# AI Agent with llama stack: Advanced Agent Capabilities with Prompt Chaining and ReAct Agent

This tutorial showcases how to build a local agent leveraging the llama stack, introducing techniques that make a simple retrieval agent smarter and more autonomous: **Prompt Chaining** and the **ReAct (Reasoning + Acting) framework**. These approaches allow the agent to complete multi-step tasks, dynamically choose tools, and adjust its behavior based on context.
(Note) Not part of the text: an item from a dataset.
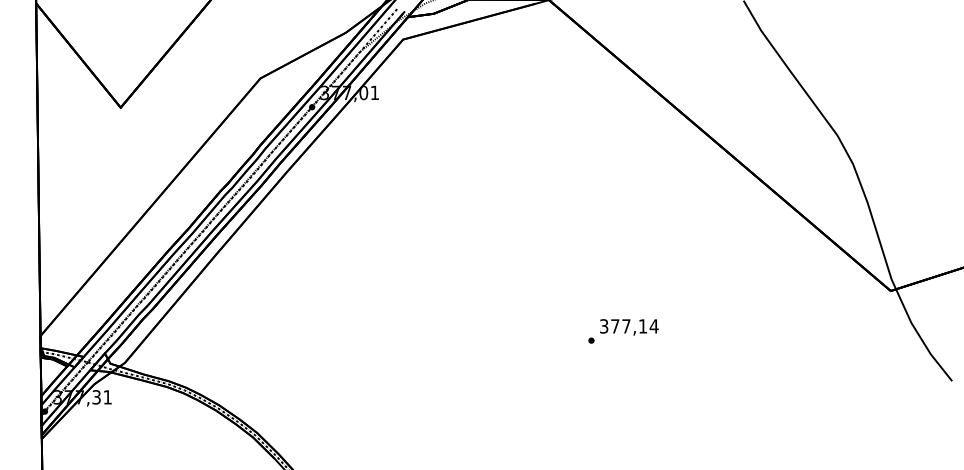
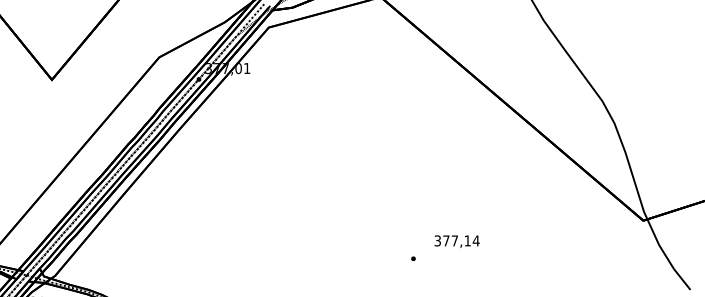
text: (629, 327) -> (457, 241), moved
- **Prompt Chaining** connects multiple prompts into a coherent sequence, allowing the agent to maintain context and perform multi-step reasoning across tool invocations. 
- **ReAct Agent** combines reasoning and acting steps in a loop, enabling the agent to make decisions, use tools dynamically, and adapt based on intermediate results. 

## Overview

In this notebook, we'll explore three agent configurations:
1. **Simple Retrieval Agent (Baseline)** ‚Äì Uses a single web search tool.
2. **Prompt Chaining** ‚Äì Performs structured, multi-step reasoning by chaining prompts and responses.
3. **ReAct Agent** ‚Äì Dynamically plans and executes actions using a loop of reasoning and tool use.


## Prerequisites

Before starting this notebook, ensure that you have:
- Access to a [Llama Stack](https://llama-stack.readthedocs.io/en/latest/) server.
- A Tavily API key. It is critical for this notebook to run correctly. You can register for one at [https://tavily.com/](https://tavily.com/).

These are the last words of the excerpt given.